Alors que l’Émirat islamique est fermement installé au pouvoir, une crise managériale sans précédent secoue les plus hautes sphères du commandement afghan. Jadis véritable fleuron de la tradition insurrectionnelle du pays, le secteur de l’attentat-suicide est aujourd’hui frappé de plein fouet par le phénomène de la « Grande Démission » et par la rude concurrence de l’État islamique.
Un fossé technologique vient aggraver cette incompréhension intergénérationnelle. L’encadrement supérieur pointe du doigt l’addiction aux écrans qui ravage les camps d’entraînement. « Les jeunes passent plus de temps sur leur téléphone à scroller sur Burkabook ou Allahgram qu’à réviser le déclenchement d’un IED à distance », s’inquiète le directeur des ressources humaines du mouvement. Les nouvelles tendances déconcertent la vieille garde : les tutos TikTok sur le meilleur entretien de la barbe ou la coupe de cheveux idéale à adopter avant de se faire sauter entraînent une véritable perte de repères.
« À leur âge, on se faisait déjà exploser deux ou trois fois par an pour reprendre la province de Kandahar ! Aujourd’hui, on peine à pourvoir nos postes de kamikazes en alternance. »
Mollah Habdi F. – Migrateur saisonnier de la passe Khyber
Face à cette pénurie de talents, le haut commandement a dû moderniser sa marque employeur pour séduire les candidats au sacrifice. Fini le martyre sans contrepartie : les talibans sont désormais contraints de revoir leur convention collective. Selon une note interne ayant fuité, les RH proposent dorénavant des tickets-restaurant (valables pour le kamikaze et ses futures 72 vierges), des chèques-vacances pour la famille endeuillée, et vont jusqu’à expérimenter deux jours de télétravail par semaine pour les pilotes de drones kamikazes.

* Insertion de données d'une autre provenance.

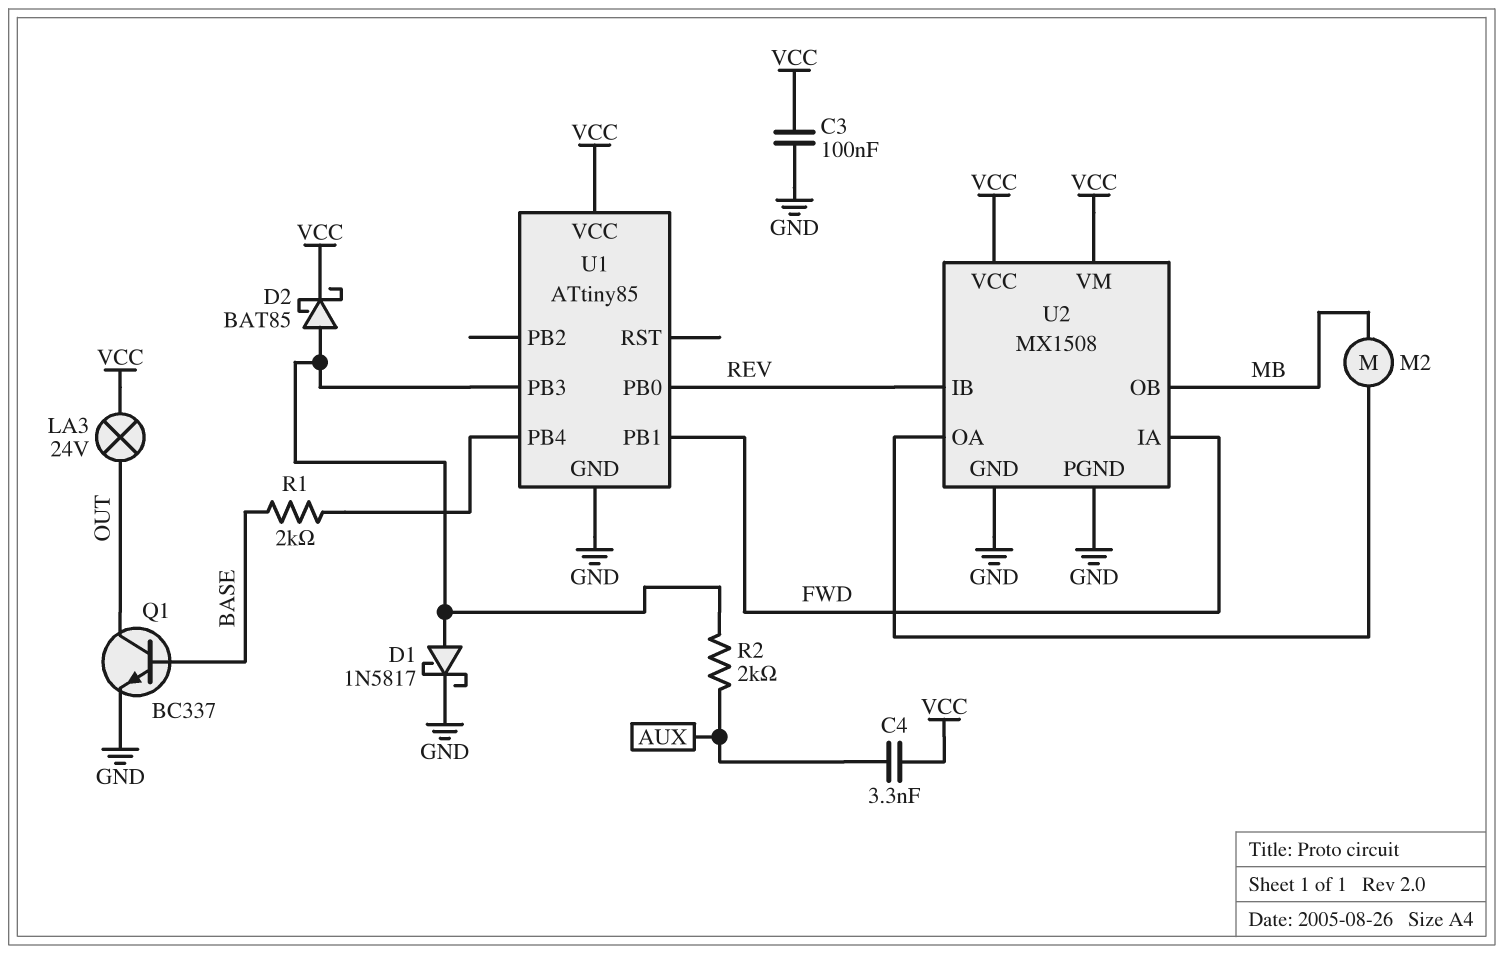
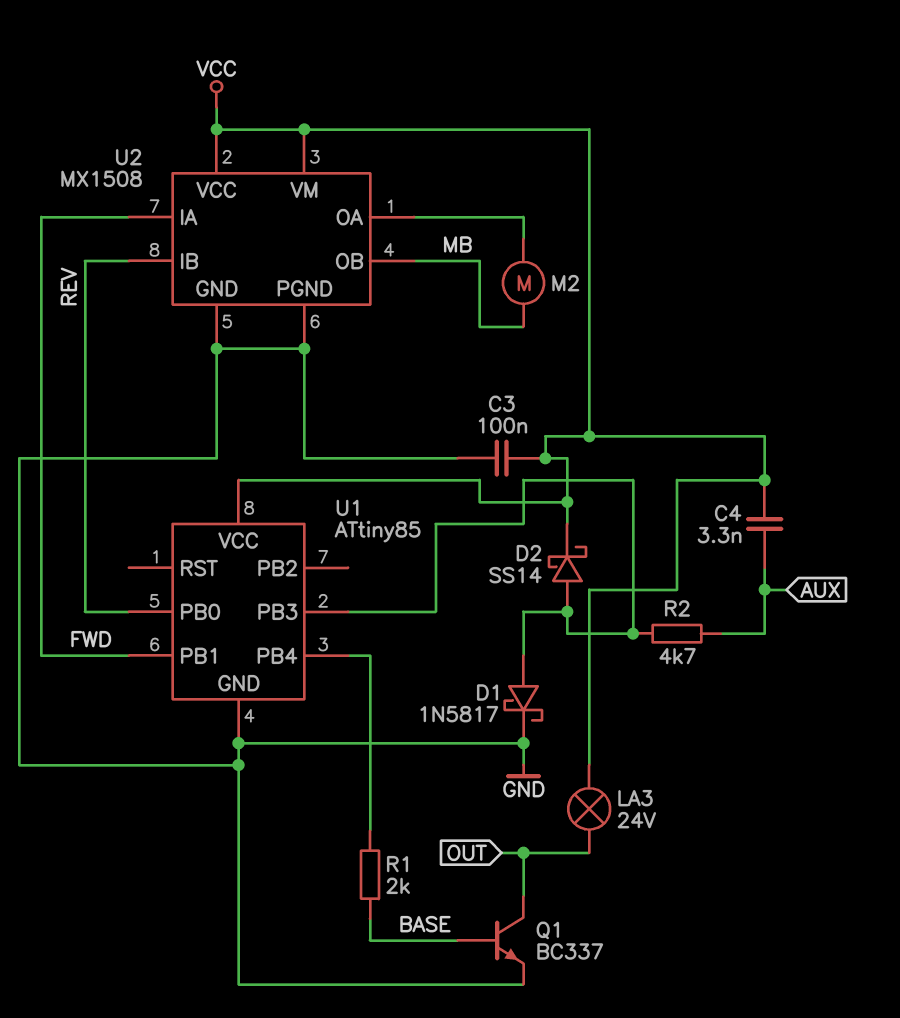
D2: schottky BAT85 (A U1/PB3, K VCC) -> schottky SS14 (A U1/PB3, K VCC)
R2: 2k (AUX, U1/PB3) -> 4.7k (AUX, U1/PB3)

Des avantages sociaux qui peinent pourtant à convaincre en l’absence de troupes occidentales sur le terrain. Sous couvert d’anonymat, certains jeunes l’avouent : se faire sauter contre un pick-up du ministère de l’Agriculture n’apporte décidément pas le même prestige sur LinkedIn qu’une attaque contre les forces de l’OTAN. Le manque d’évolution et de perspective professionnelle reste égalemetn un des points soulignés le plus souvent lors des points RH.